Argomento di primo piano dell’assemblea del Tribunato di Romagna, svoltosi l’11 luglio 2021 a Bertinoro è stato l’approvazione del nuovo statuto, che va a sostituire quello approvato nel 2016. Il primo Tribuno, Franco Albertini, ha affidato a Vittorio Argnani il compito di relazionare su questo fondamentale tema.

La prima precisazione a questo proposito è che la modifica del precedente statuto è stata resa necessaria dal cambiamento verificatosi al vertice del Consorzio Vini di Romagna. Fin dal 1967, al presidente del Consorzio spettava di diritto il ruolo di primo tribuno vicario del Tribunato. La nuova presidenza di questo Ente non ha però riconosciuto questa procedura consolidata, per cui si è reso necessario por mano ad una modifica dello statuto, che d’altra parte già nella precedente stesura (2016) aveva previsto il cambiamento del nome dell’associazione da “Tribunato dei Vini di Romagna” a “Tribunato di Romagna”.

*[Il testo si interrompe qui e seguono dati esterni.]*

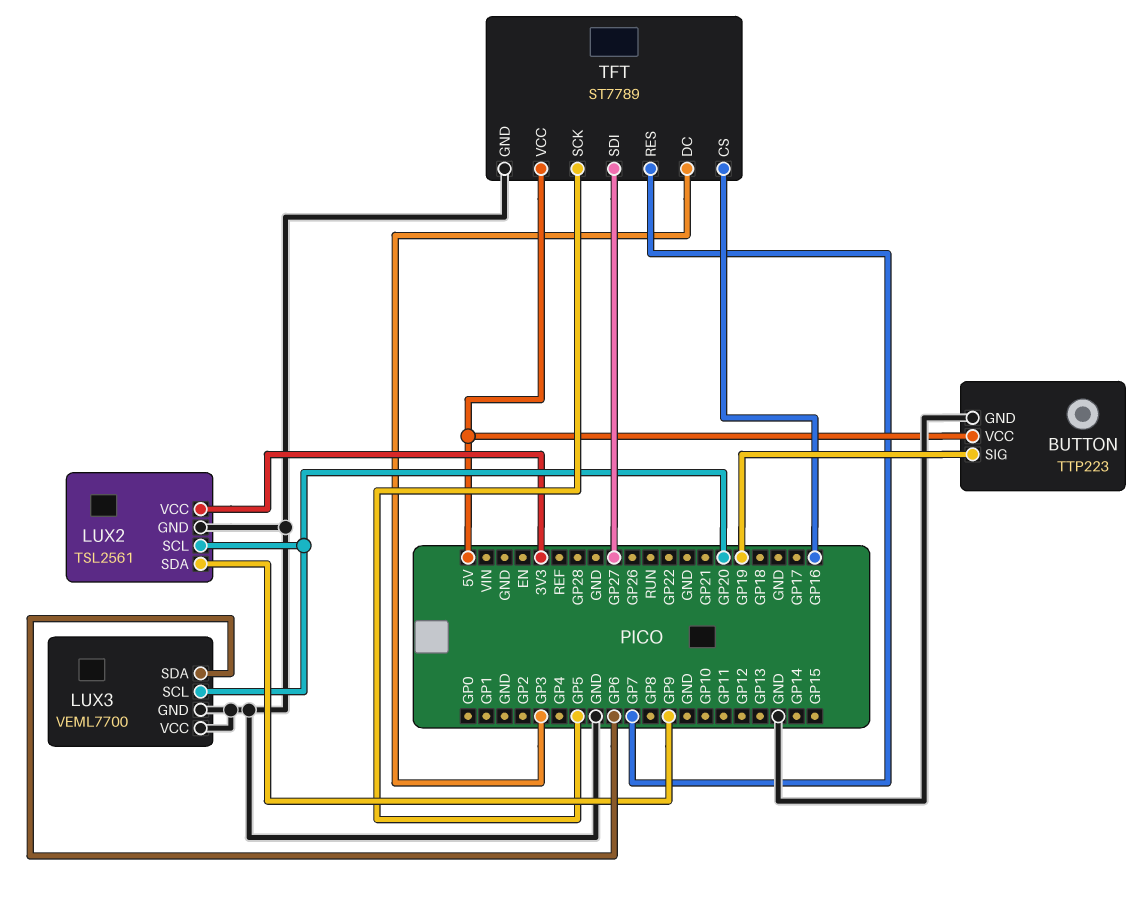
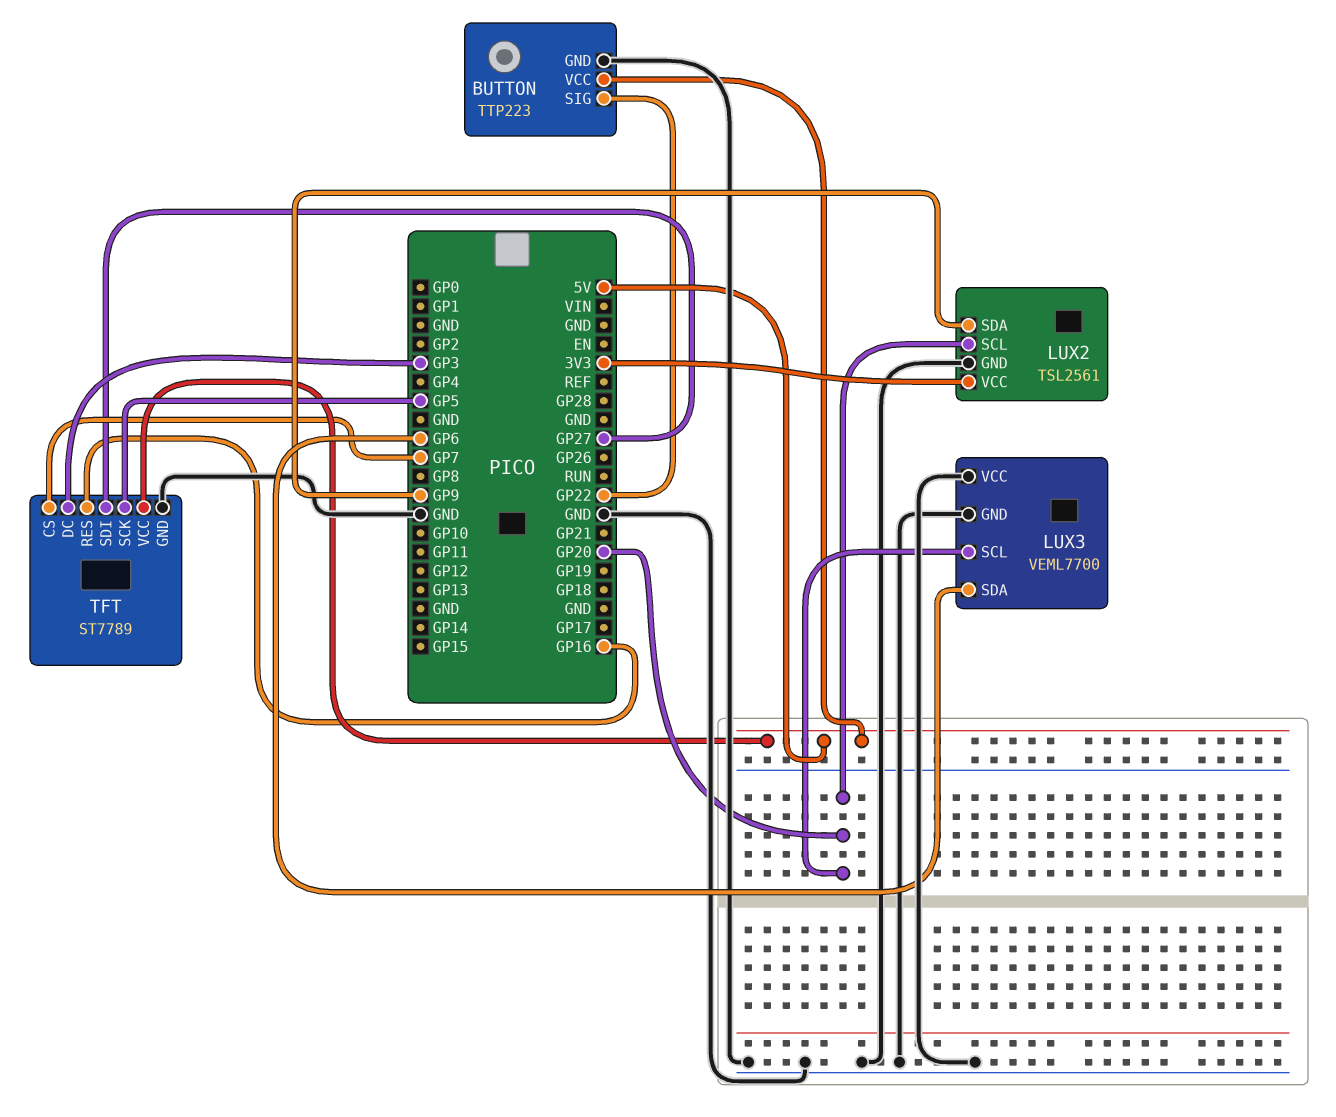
BUTTON pin SIG: GP19 -> GP22
TFT pin CS: GP16 -> GP7
TFT pin RES: GP7 -> GP16

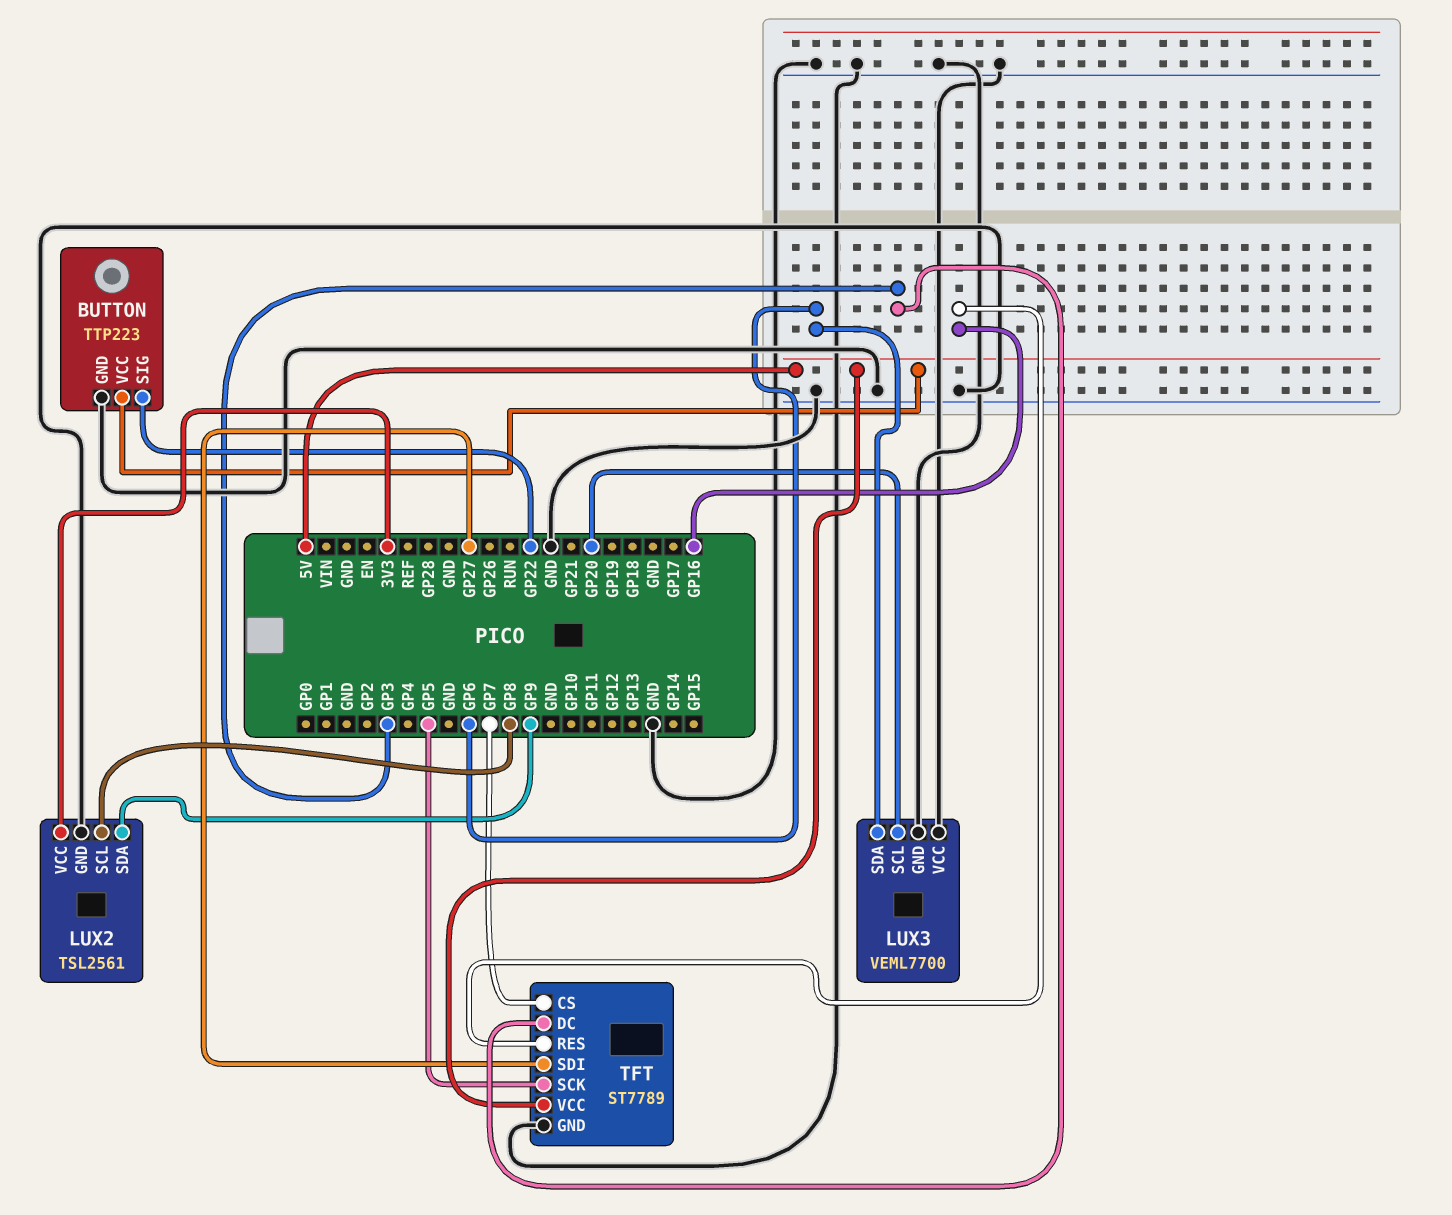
LUX2 pin SCL: GP20 -> GP8

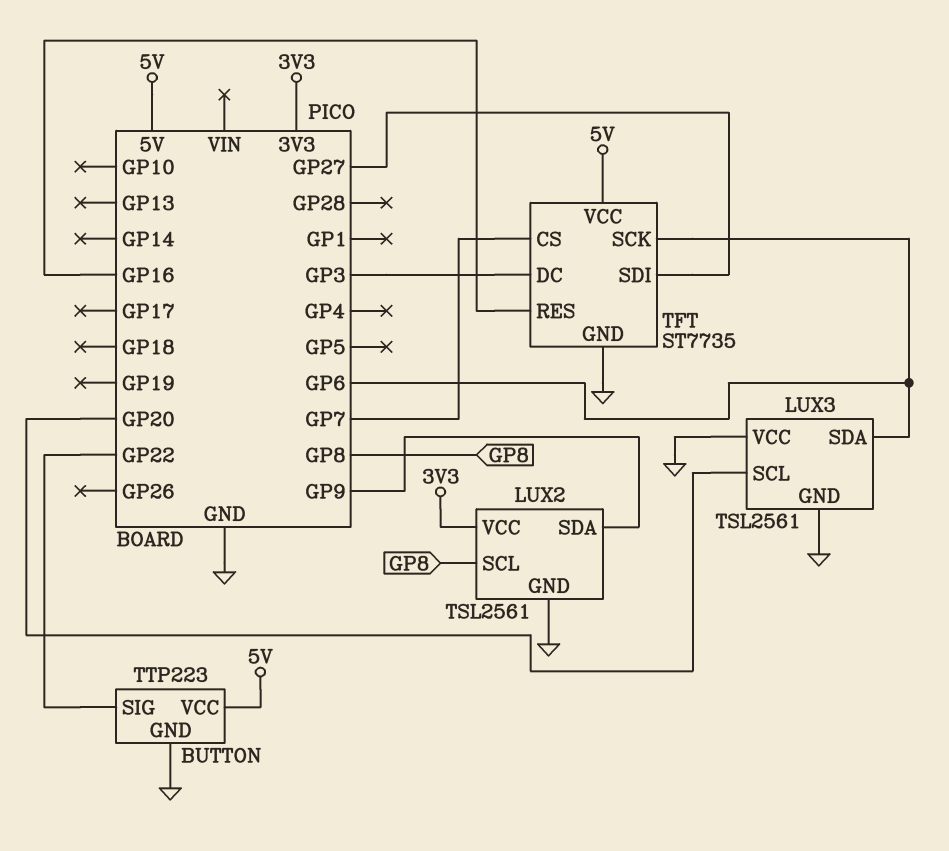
LUX3: VEML7700 -> TSL2561
TFT: ST7789 -> ST7735
TFT pin SCK: GP5 -> GP6

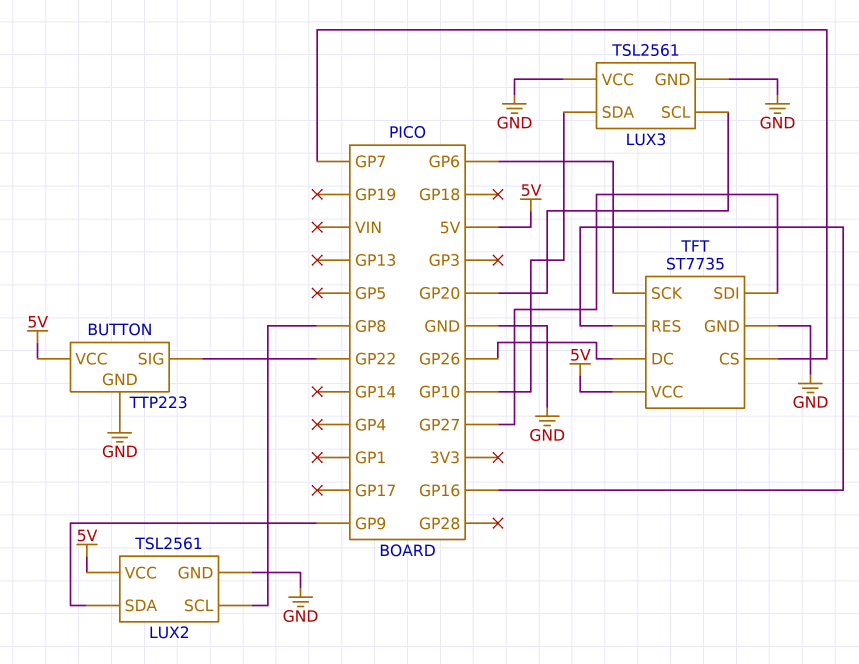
LUX2 pin VCC: 3V3 -> 5V
LUX3 pin SDA: GP6 -> GP10
TFT pin DC: GP3 -> GP26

Il Tribuno Vittorio Argnani (in primo piano) relaziona sulle modifiche allo statuto

Coerentemente allo scioglimento del vincolo che legava strettamente il Tribunato al Consorzio Vini di Romagna, la sede del Tribunato è stata spostata da Tebano a Bertinoro, dove un locale adeguato è stato generosamente concesso presso la sede universitaria che si trova nell’antico castello. A questo punto si è riesaminato l’intero statuto, ed un altro punto su cui intervenire è apparso subito la troppo stretta periodicità – un anno – delle elezioni del Praesidium  dei Tribuni, che di conseguenza è stata portata a due anni. Un’altra modifica resasi necessaria in seguito al cambiamento del rapporto con il Consorzio Vini di Romagna è stata quella concernente la figura del Primo Tribuno vicario, del quale, nel nuovo statuto, è prevista la nomina da parte del praesidium come primo atto dopo l’elezione dei suoi quattro membri nel corso dell’assemblea ordinaria. Particolare attenzione è stata posta sulle figure dei sindaci revisori, che a differenza degli altri ruoli hanno il compito di vigilare esclusivamente sulla correttezza amministrativa del Tribunato, senza poter intervenire in alcun modo sulle scelte e sulle strategie deliberate dal praesidium. Fra le modifiche allo statuto, una prevede infine la possibilità, per il Primo Tribuno, di invitare alle riunioni del praesidium il primo tribuno che l’ha preceduto nella carica, garantendo così la necessaria continuità d’azione e una preziosa consulenza, ma senza facoltà di voto.